[213] Variante: jamais.

[214] T. Michiels, qui résidait à Francfort depuis le mois de décembre 1830, n'était que l'agent officieux du ministre et n'était pas reconnu par la Diète.

[215] Jean-Louis-Joseph Lebeau, homme d'État belge, né en 1794, avait été avocat et journaliste sous le gouvernement du roi Guillaume à qui il avait fait une vive opposition. En 1830, il fut nommé avocat général à Liège en même temps que cette ville l'envoyait au congrès. Il y fut l'adversaire de la réunion à la France, et pour tâcher d'éviter l'élection du duc de Nemours il fut de ceux qui provoquèrent la candidature du duc de Leuchtenberg. M. Lebeau devint ministre des affaires étrangères en 1831, et comme tel appuya le prince Léopold. Il fit partie de la députation chargée d'offrir la couronne à ce prince. Il fut en 1832 réélu député, fut nommé ministre de la justice, puis gouverneur de la province de Namur (1834). En 1839 il fut accrédité près de la Diète et en 1840 devint ministre des affaires étrangères et président du conseil. Il se retira en 1841, mais conserva sa place à la Chambre où il siégeait dans le parti libéral.

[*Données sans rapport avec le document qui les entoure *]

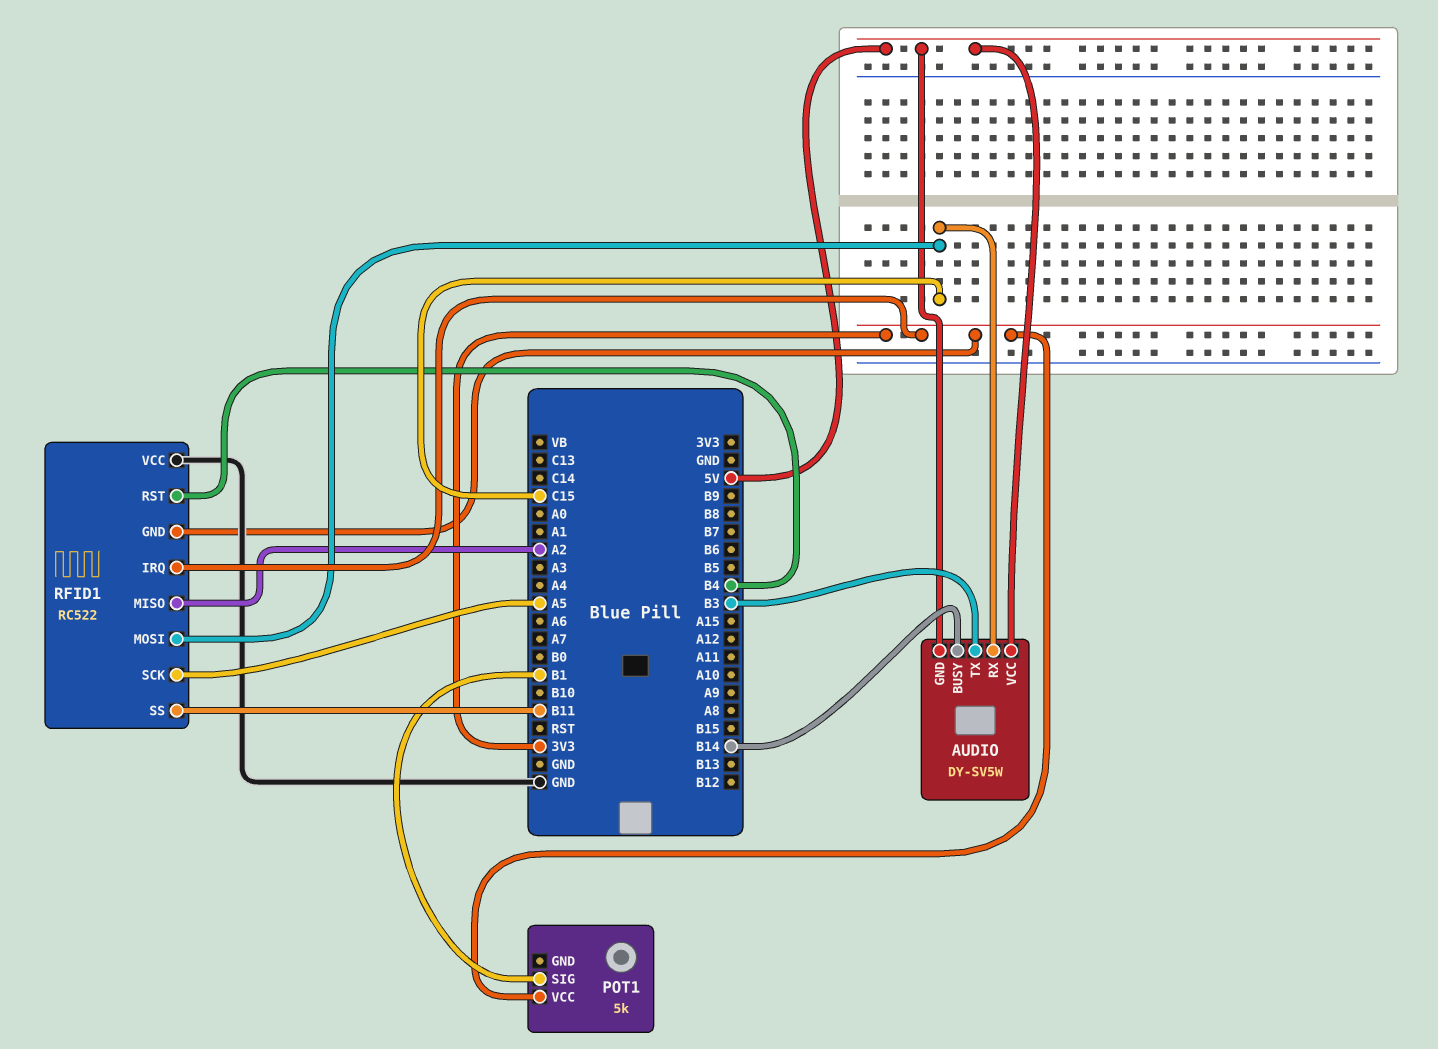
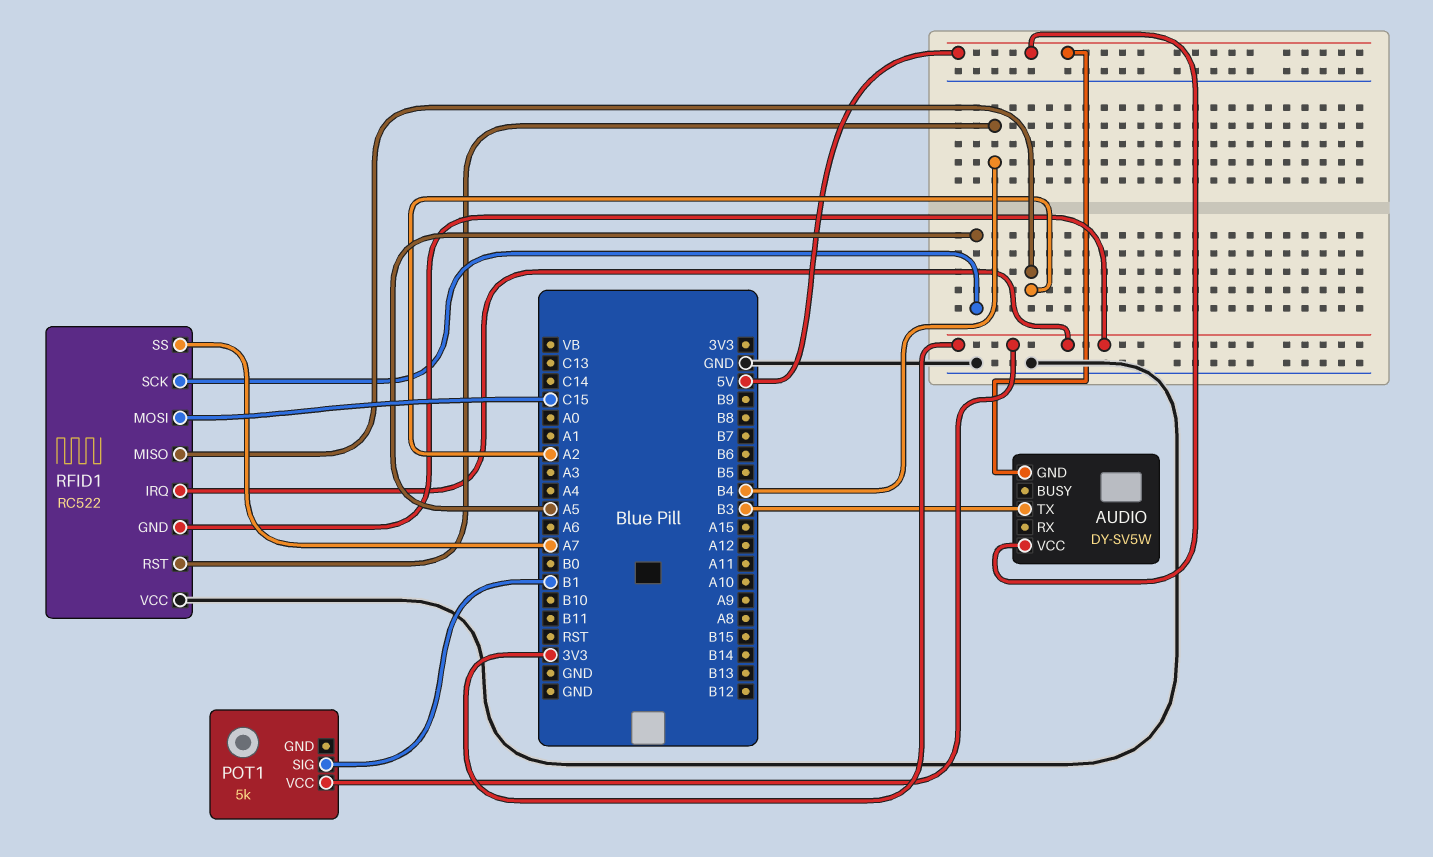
AUDIO pin BUSY: B14 -> none
AUDIO pin RX: C15 -> none
RFID1 pin SS: B11 -> A7

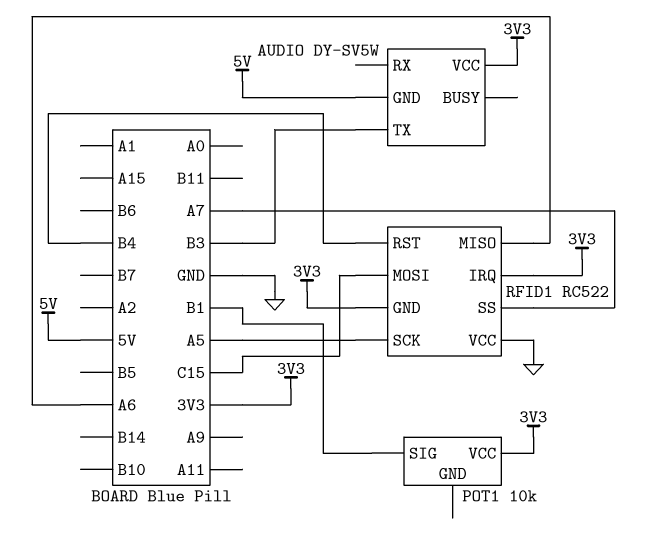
AUDIO pin VCC: 5V -> 3V3
POT1: 5k -> 10k
RFID1 pin MISO: A2 -> A6

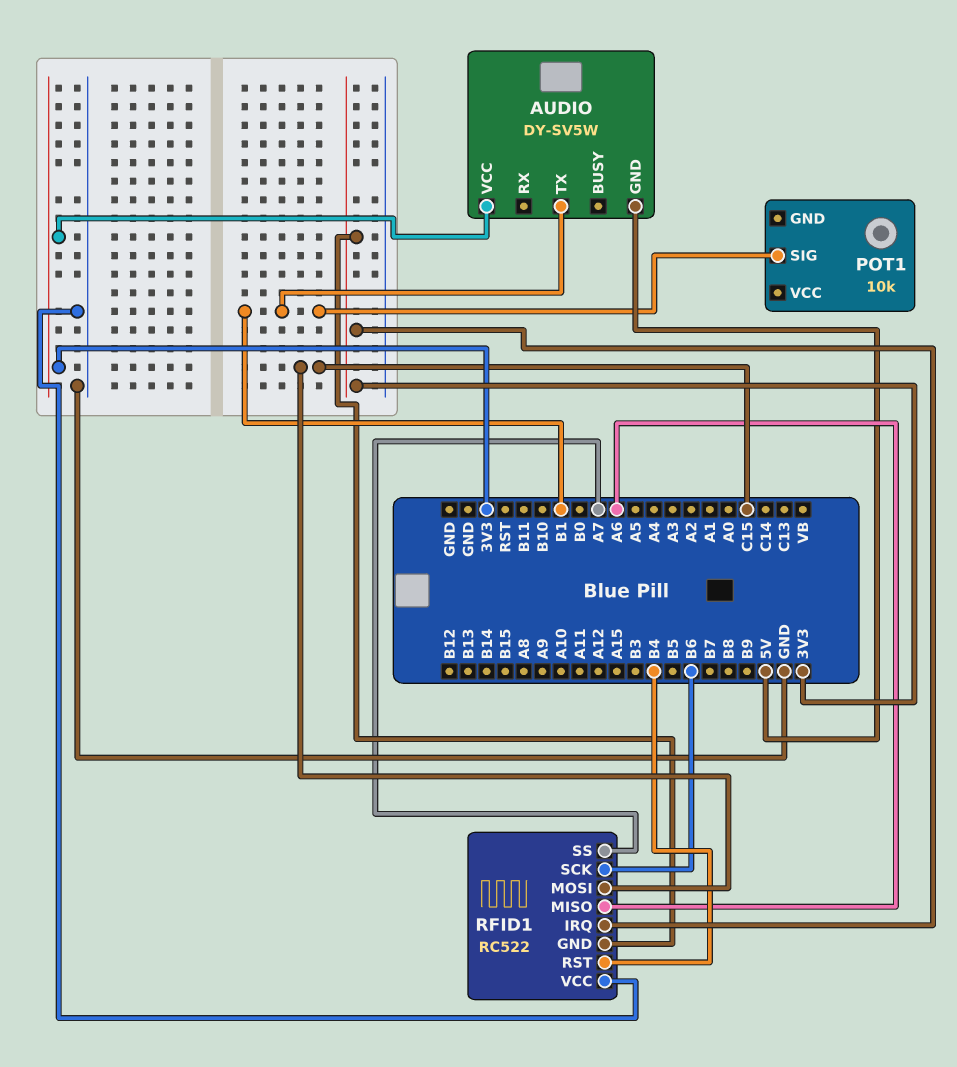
AUDIO pin TX: B3 -> B1
POT1 pin VCC: 3V3 -> none
RFID1 pin SCK: A5 -> B6

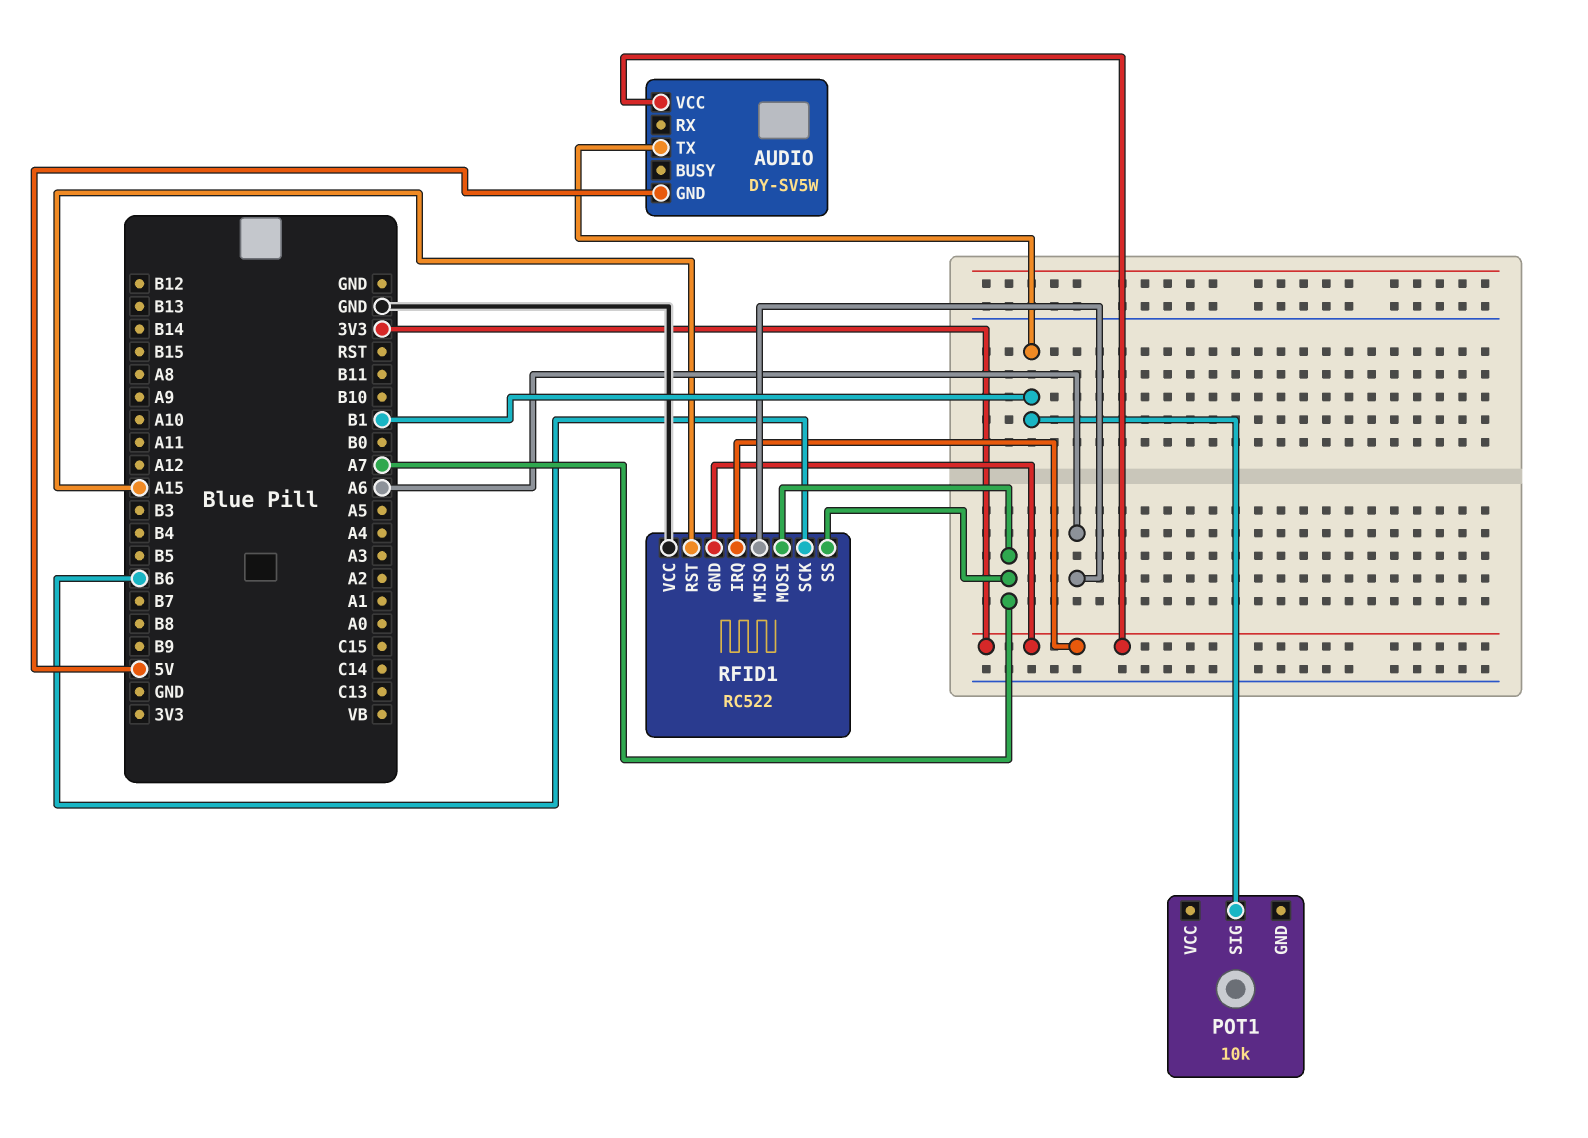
RFID1 pin MOSI: C15 -> A7
RFID1 pin RST: B4 -> A15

[216] Jules Van Praet, né en 1806 à Bruges était secrétaire de légation à Londres en 1831. Il devint peu après secrétaire du cabinet du roi, puis en 1840, ministre de la maison du roi, poste qu'il conserva jusque sous le règne du roi Léopold II.

[217] Variante: demander.

[218] Variante: je crois.

[219] Supprimé dans le texte des archives.

[220] Lord Ponsonby, dès son retour de Londres, avait écrit à M. Lebeau une lettre particulière où il exagérait et dénaturait les idées de la conférence. Cette lettre lue au congrès le 28 mai par M. Lebeau suscita une vive émotion en Belgique. Lord Ponsonby exhortait le gouvernement belge à se soumettre sur la question des limites aux décisions de la conférence et à ne pas se jeter dans des difficultés qui pourraient amener jusqu'à l'extinction du nom belge. Il ajoutait que l'acceptation par le congrès du protocole du 20 janvier serait récompensée par l'abandon du Luxembourg, «Il y a une semaine, disait-il, la conférence considérait la conservation de ce duché à la maison de Nassau sinon comme nécessaire, au moins comme extrêmement désirable, et à présent elle est disposée à une médiation avec l'intention avouée de faire obtenir ce duché pour le souverain de la Belgique.»

Cette transaction était en effet venue à la pensée de la conférence, mais lord Ponsonby n'avait jamais été autorisé à tenir un langage aussi catégorique ni à mettre aux Belges le marché à la main. (Voir la lettre de lord Ponsonby dans les Débats du 31 mai.)

[221] Maëstricht avait été prise en 1642 par le prince Henri-Frédéric de Nassau, qui, en 1648, la céda à la Hollande. Celle-ci la conserva toujours depuis, malgré une revendication formulée en 1784 par l'empereur Joseph II.